Stalemate in European Responses

July 2004
This document studies the prospects of the cooperative relations between the European Union and Colombia.

When the whole debate around Plan Colombia here in Europe and at the international donor conferences (mesas de donantes) 'in support of the peace process' started, the initial stand taken by Europe was promising. There was a clear signal that Europe preferred to keep distance from the controversial Plan Colombia with its militarised anti-drug strategy. On the spraying issue most explicitly Europe declared itself (through the EP resolution, but also statements from various ministries) to be in full disagreement out of environmental and health concerns. Through some of the European embassies in Bogotá steps were taken to support the initiatives taken by local authorities in the Putumayo, Caquetá and Cauca to engage in negotiations with communities about conditions for manual eradication pacts. Especially the UK, Austria and Germany made a strong plea for independent monitoring and impact study of the spraying campaign and drew the UNDCP into the process. Colombia and the US were quite frustrated about this European attitude in general, and refused to have EU and UN involvement in the spraying issue. The monitoring plan was subsequently transferred to OAS/CICAD in collaboration with the Pan American Health Organisation (Organización Panamericana para la Salud/OPS) which is now in process of being implemented.
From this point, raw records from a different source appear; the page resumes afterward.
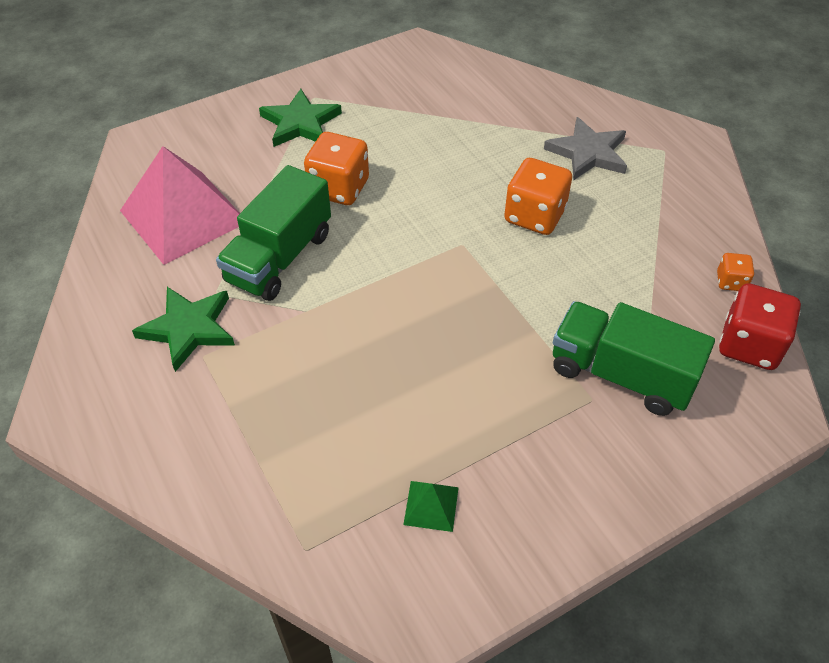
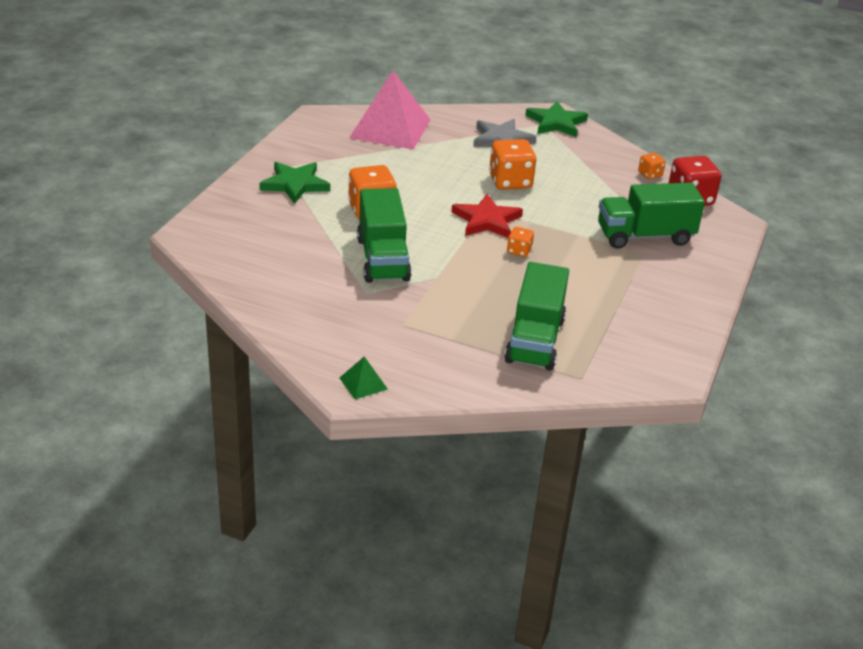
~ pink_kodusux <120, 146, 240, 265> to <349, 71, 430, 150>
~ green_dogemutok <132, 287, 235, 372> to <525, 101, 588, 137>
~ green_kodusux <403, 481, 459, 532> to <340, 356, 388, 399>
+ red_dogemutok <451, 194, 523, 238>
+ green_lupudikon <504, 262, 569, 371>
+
Beyond the initial support for the Pacts and the monitoring, however, it soon became clear that Europe struggled to translate its political distance from Plan Colombia into concrete proposals. During the mesas de donantes an escape route was found in the Laboratorios de Paz, as the only component part of the government project package that would not immediately compromise the political reservations against Plan Colombia. It also absolved the EU to clearly set its own agenda vis-à-vis Colombia, since the pilot Laboratorio was already running for many years.

Developments since then, including the breakdown of the peace talks, the Uribe election, 9-11, and intensified spraying, have made painfully clear that Europe failed to play any significant role to attempt to prevent further escalation. Most dramatic was the fate of the well-intended efforts to reach agreements on gradual voluntary manual eradication pacts, a process we've monitored closely, having been involved in helping local authorities and communities to design the original proposals. Those plans contained a viable offer of 50% reduction over a five-year period, but were in negotiation with authorities in Bogotá and Washington quickly brought down to a scheme of 100% reduction within just one year. Under those impossible conditions, many pacts have still been signed out of pure desperation. But even those agreements were hardly taken serious.

Moreover, the Uribe government simply scrapped the previous resolution that ordered to exempt small plots -less than three hectares- from aerial spraying. The process of the eradication pacts offered the best option to prevent the full scale war against farmers that is currently happening, and represents the biggest missed opportunity where Europe could have made a difference by taking a stronger stand. The unfolding drama has meant no less than the death for Alternative Development in Colombia, with the FARC giving the 'coup the grace' by kidnapping in 2001 the German GTZ project director in the Cauca, among the last ones in the country still trying to give it a chance.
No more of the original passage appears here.